The Strip by Iain Ryan
The Gold Coast. 1980. A city coated in a thick layer of grime, sweat, and sleaze with a grisly series of unsolved murders looming over its police department. It’s a case that has thoroughly defeated the corrupt and aimless Diablo taskforce, and sent its best detective, Brisbane’s very own Sherlock Holmes, into a grim tailspin. Enter Detectives Lana Cohen and Henry Loch: one a bold outsider from down south, and the other a grizzled underdog perfectly used to getting a little dirty. Together, with single-minded determination and no shortage of underhanded policing, they’ll steadily prise open the case until Queensland’s secrets spill out onto the tarnished floor – secrets that might be dangerously close to home.

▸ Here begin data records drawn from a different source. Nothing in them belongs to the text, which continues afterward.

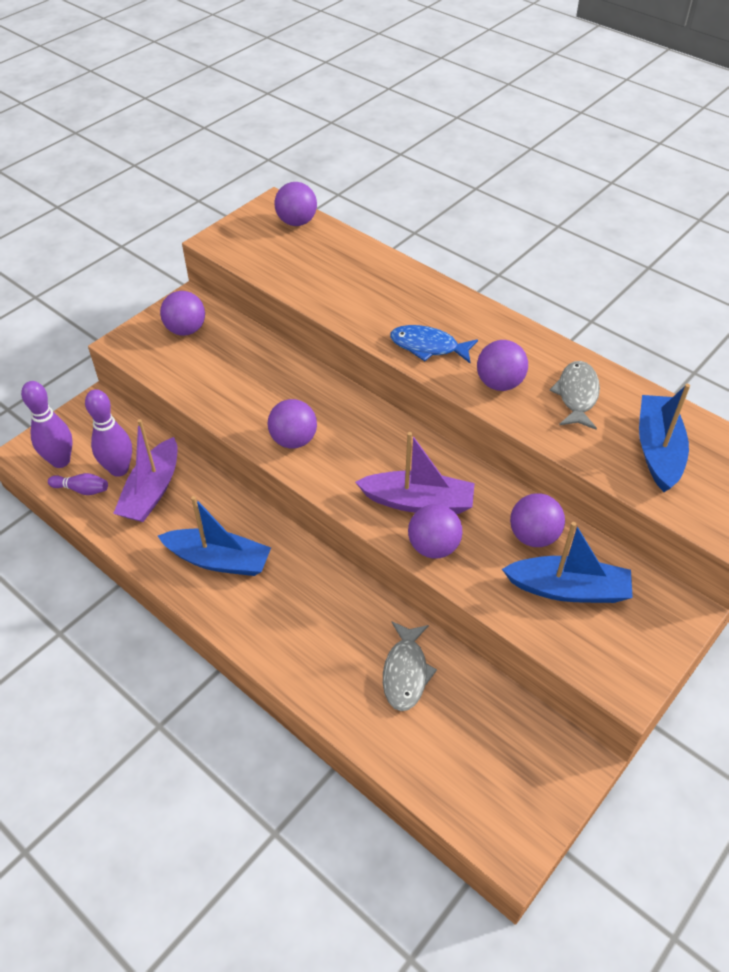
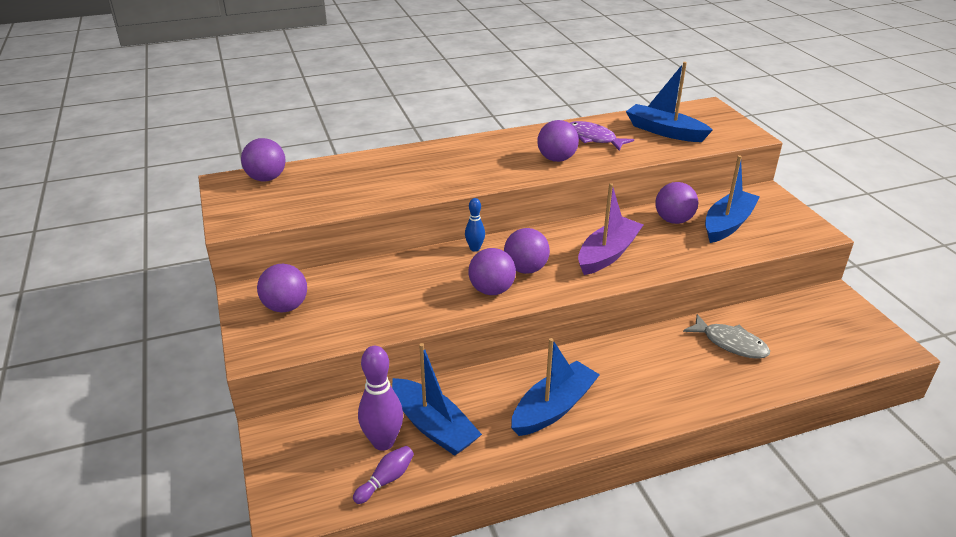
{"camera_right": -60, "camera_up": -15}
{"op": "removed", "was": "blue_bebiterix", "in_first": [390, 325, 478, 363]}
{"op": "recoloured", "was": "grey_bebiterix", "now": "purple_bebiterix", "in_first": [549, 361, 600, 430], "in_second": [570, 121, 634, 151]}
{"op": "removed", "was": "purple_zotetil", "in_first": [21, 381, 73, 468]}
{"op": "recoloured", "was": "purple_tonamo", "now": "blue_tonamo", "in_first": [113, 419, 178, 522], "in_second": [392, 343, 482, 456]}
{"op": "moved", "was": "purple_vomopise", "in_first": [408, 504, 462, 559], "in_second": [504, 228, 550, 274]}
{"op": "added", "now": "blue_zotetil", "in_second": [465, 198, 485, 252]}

Drawing on a real history of vice and corruption in ’70s and ’80s Queensland, in The Strip Iain Ryan has created a vivid world of danger and debauchery, populated by brothel-owning kingpins and hitmen police, professional voyeurs and elusive serial killers. It’s the sort of world that draws you in with a gravitational pull, and with Ryan’s mastery of pacy tension, it’s only natural to look up and realise that an hour has passed, the smell of cigarettes has filled your nose, and the taste of rot has settled on your tongue.
Beyond its worldbuilding, The Strip also excels in one of the benchmarks of any great thriller: the ability to slowly draw together the threads of a mystery page by page, with each little revelation leaving you hungry for more. With the strange and twisted Diablo murders, Ryan combines an electrically compelling drip-feed of information (that knows when to drop a burst of earth-shaking understanding) with a brilliantly woven final picture that surprises you yet makes perfect sense. With a final flourish of solid character work, The Strip is a lean, powerful display of craft that delivers an unmatched sense of Australian atmosphere, where cops drink tea before taking hard drugs.